Er lebte in ihren Augen weiter oder hing ihnen schwer um die Schultern wie ein blutgetränkter Umhang. Und er blühte in Ihren Herzen, eine schwarze Blume, die dort Wurzeln geschlagen hatte und nie mehr ausgerissen werden konnte.“

S. 13

Bei ihr lernt Robert neue Sichtweisen, neue Geschmäcker und neue Perspektiven für seine Zukunft kennen. Doch auch die lebensfrohe Dulcie hat ihre dunklen Seiten. Das Meer beispielsweise scheint sie zu bedrücken und was hat es mit dem ihr gewidmeten Manuskript auf sich, dass sie sich weigert zu lesen?

Offene See ist ein hübsches einfaches Büchlein, das mit seinem wundervollen Setting besticht. Sonne, Gras, frische Luft, köstliches Essen und üppige Natur springen einen nur so an. Am liebsten würde man sich zu Dulcie und Robert an ihren Tisch im Freien setzten, mit ihnen essen, trinken, diskutieren und das Leben genießen. Besonders Naturliebhaber kommen hier auf ihre Kosten.

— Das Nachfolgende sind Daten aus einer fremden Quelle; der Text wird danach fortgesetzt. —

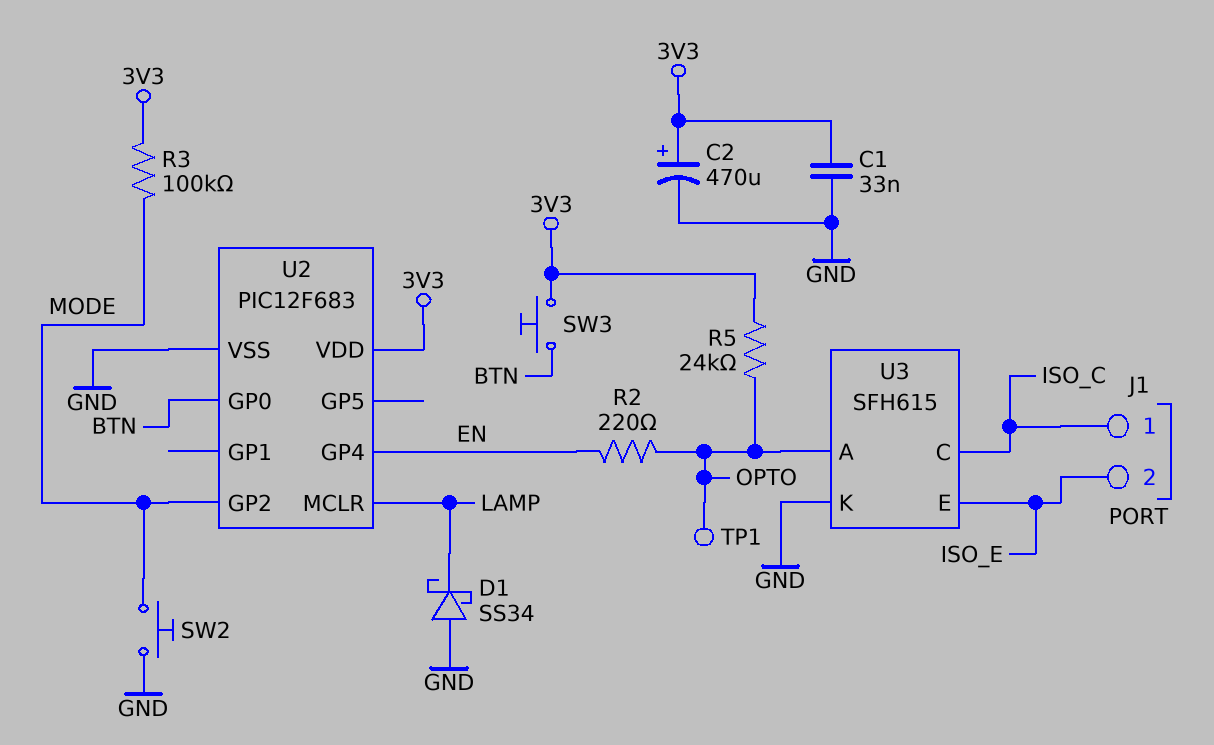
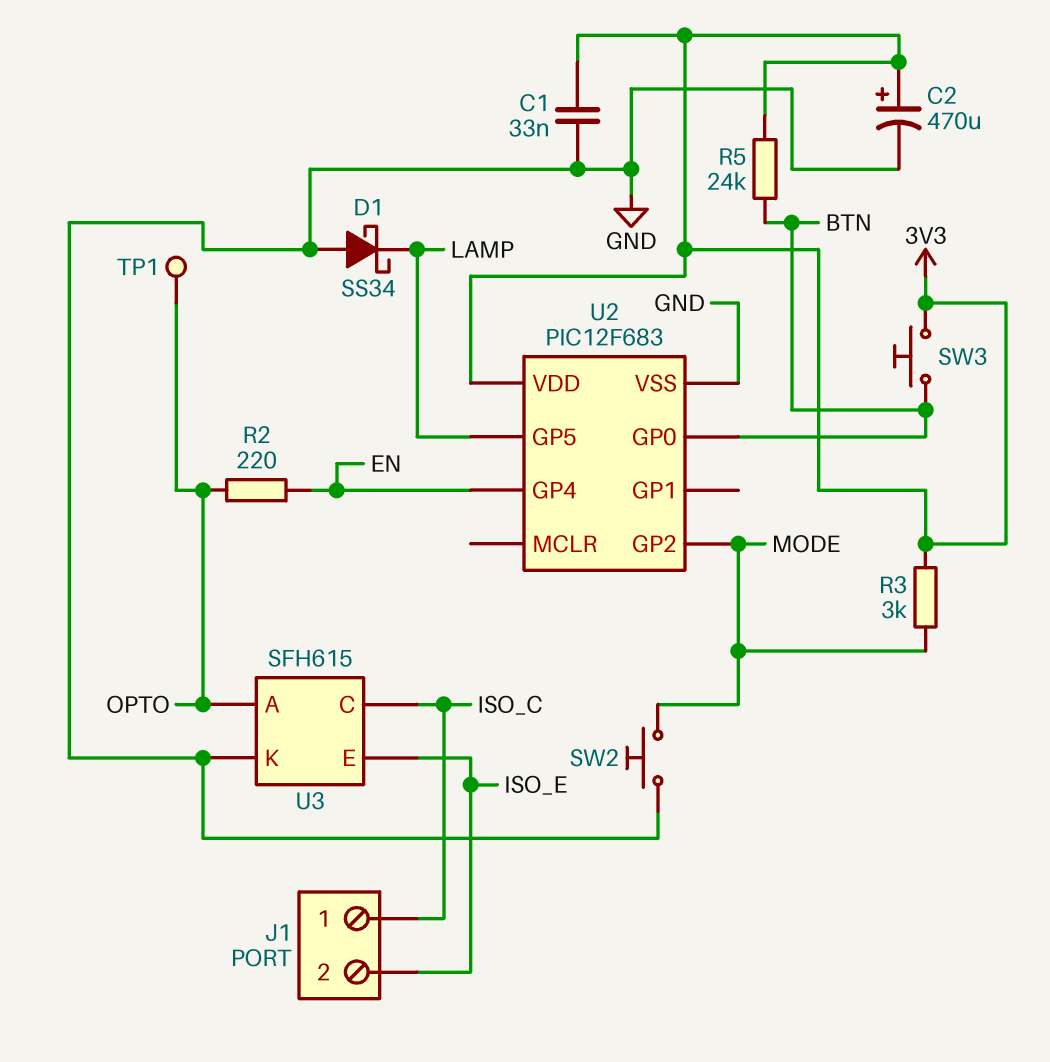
R3: 100k (3V3, MODE) -> 3k (3V3, MODE)
R5: 24k (3V3, OPTO) -> 24k (3V3, BTN)
U2 pin GP5: none -> LAMP
U2 pin MCLR: LAMP -> none

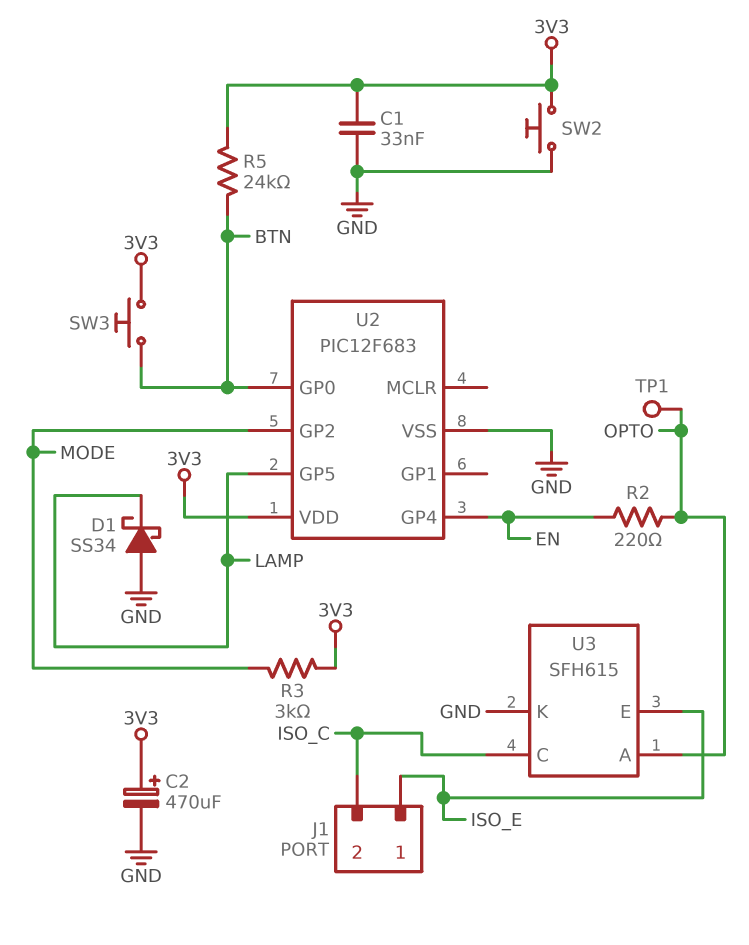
J1 pin 1: ISO_C -> ISO_E
J1 pin 2: ISO_E -> ISO_C
SW2: button (GND, MODE) -> button (3V3, GND)

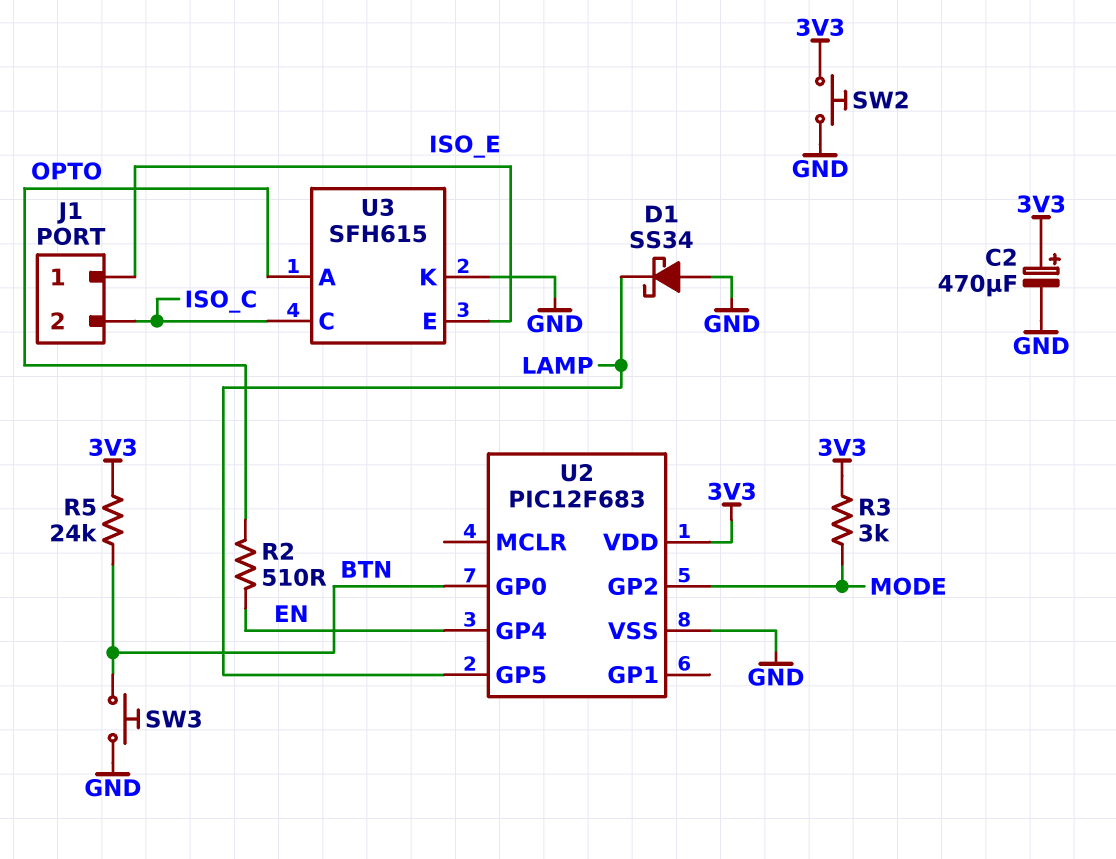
C1: 33nF (3V3, GND) -> none
R2: 220 (EN, OPTO) -> 510 (EN, OPTO)
SW3: button (3V3, BTN) -> button (BTN, GND)
TP1: test point (OPTO) -> none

"Ich steig aus der Senke, in der das Cottage und die Wiese lagen, und das Land öffnete sich wieder. Hinter mir war eine wogende Decke des Lebens, die sich bis zu den Fischerhäusern in der Bucht erstreckte, und dahinter nichts als Meer, so weit das Auge reichte.“
S. 66

An Personal gibt es – neben Schäferhund Butler – wirklich nur Dulcie und Robert. Und für mich trug Dulcie fast alleine durch dem Roman. Zwar erleben wir mit Ich-Erzähler Robert einiges Neues, wirklich interessant und unterhaltsam wird es aber vor allem im Gespräch mit der lebenserfahrenen Frau.

Man muss in Stimmung sein für dieses einfache kleine Stückchen Sommer im Buchform. Ist man das, kann man ein wenig Freude, ein wenig Leid, ein wenig Ruhe und ganz viel Natur genießen.

Kommentare

wandagreen kommentierte am 20. März 2020 um 18:21

Ist das nicht (ungekennzeichneter) Klappentext da oben?

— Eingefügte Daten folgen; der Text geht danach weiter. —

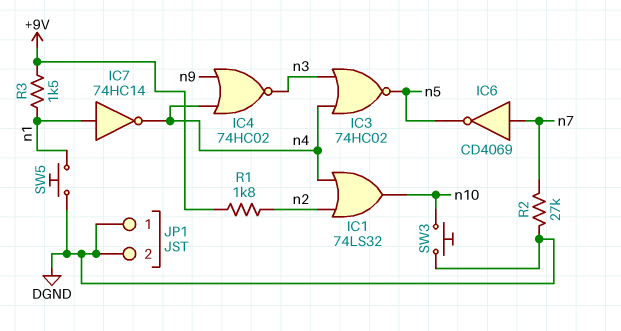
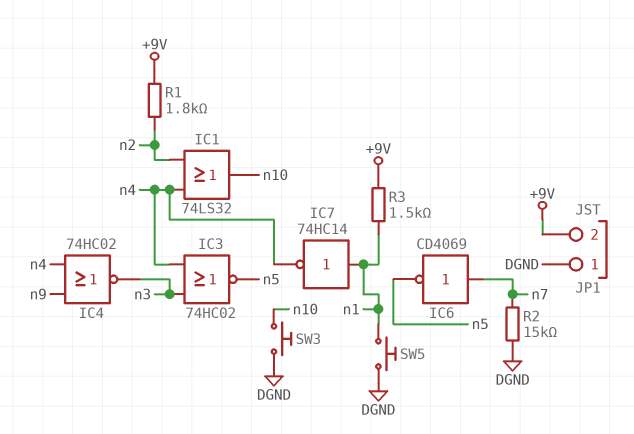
JP1 pin 2: DGND -> +9V
R2: 27k (DGND, n7) -> 15k (DGND, n7)

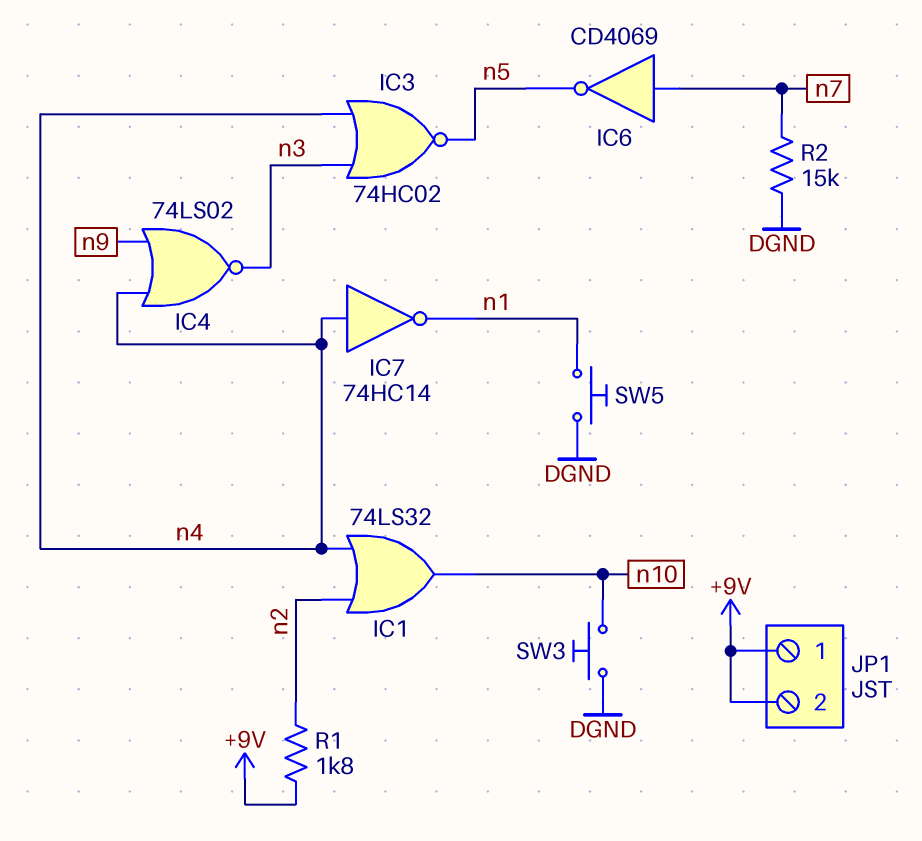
IC4: NOR 74HC02 (in n4, in n9, out n3) -> NOR 74LS02 (in n4, in n9, out n3)
IC7: NOT 74HC14 (in n1, out n4) -> NOT 74HC14 (in n4, out n1)
JP1 pin 1: DGND -> +9V
R3: 1.5k (+9V, n1) -> none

Welche Lebensmittel hat er denn noch nie gekostet? Austern? (Nicht schad drum. Franzosen sollen so süchtig danach sein nach dem Glibberzeug. Aber wir sind ja in England). Trüffel? Ingwer? Rosmarin? Pfau?

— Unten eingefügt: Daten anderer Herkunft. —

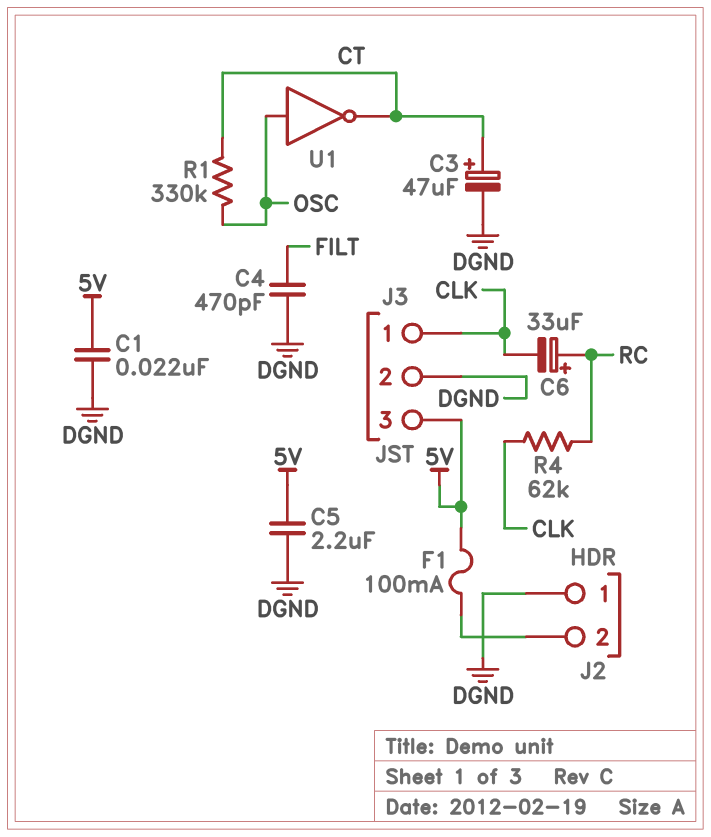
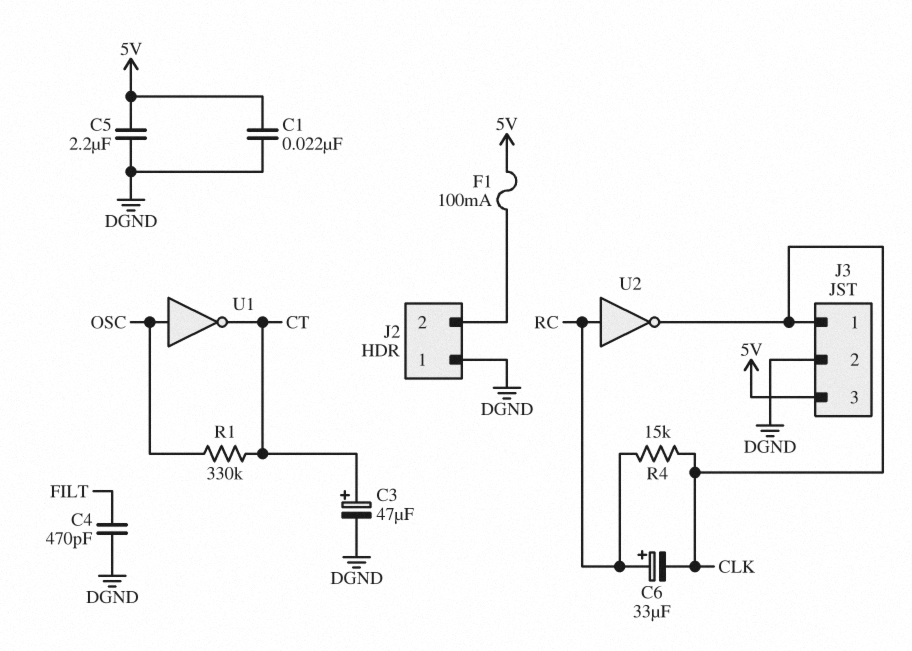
R4: 62k (CLK, RC) -> 15k (CLK, RC)
U2: none -> NOT (in RC, out CLK)

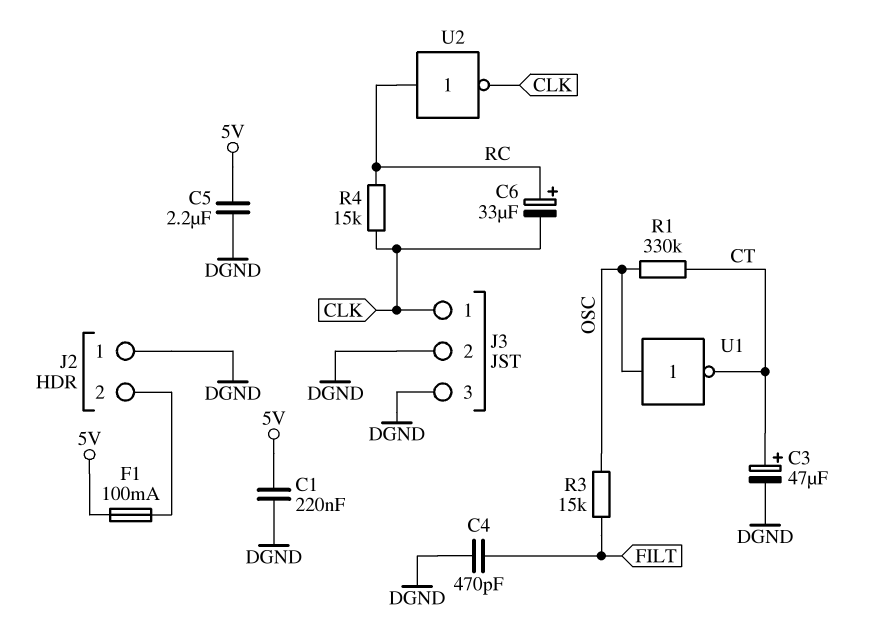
C1: 22nF (5V, DGND) -> 220nF (5V, DGND)
J3 pin 3: 5V -> DGND
R3: none -> 15k (FILT, OSC)

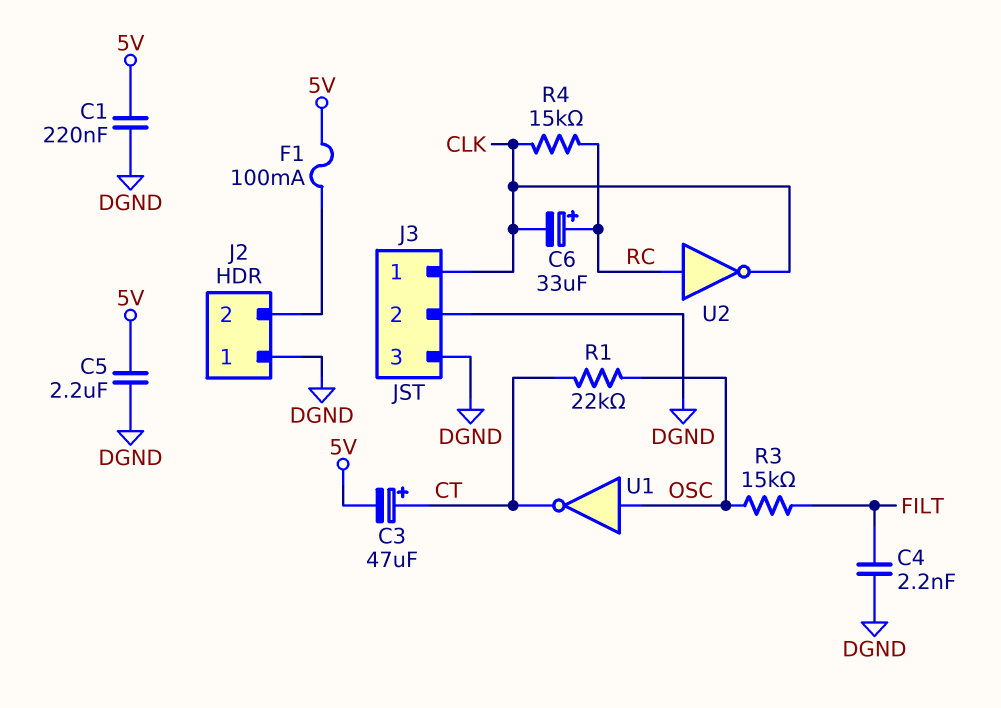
C3: 47uF (plus CT, minus DGND) -> 47uF (plus CT, minus 5V)
C4: 470pF (DGND, FILT) -> 2.2nF (DGND, FILT)
R1: 330k (CT, OSC) -> 22k (CT, OSC)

Danke für die Rezi. Ich war am Zweifeln ob ich das Buch lesen möchte. Möchte ich nicht. Die Auszüge vermitteln schlimme Schwülstigkeit. Aber so warst du wenigstens mal weg, Minzi.

Ist er dann untertage gegangen wie es sich gebührt?

katzenminze kommentierte am 20. März 2020 um 18:33

Nein, da ist kein Klappentext drin. ;)

Austern kommen auch nicht vor. Aber Hummer, der ist neu. Wein, Butter hatte er auch lange nicht mehr, Zitrone noch nie.

Wenn sie sich unterhalten (und das tun sie recht viel) ist es nicht so arg. Aber ja, die Art zu beschreiben muss man mögen!

Naaaaa, das darf ich bestimmt nicht verraten! ;)

wandagreen kommentierte am 30. März 2020 um 20:26

Stimmt. Darfst du nicht. Gute Minzi!! Ich mag Zitrone über dem Gemüse. Wenn es fertig gegart ist. Hab ich neu entdeckt. Austern hab ich noch nie gegessen - und werde es nicht. Hummer (früher probiert) mag ich nicht. Krabben auch nicht. Das ganze Krebszeug ist mir zuwider. Gewesen.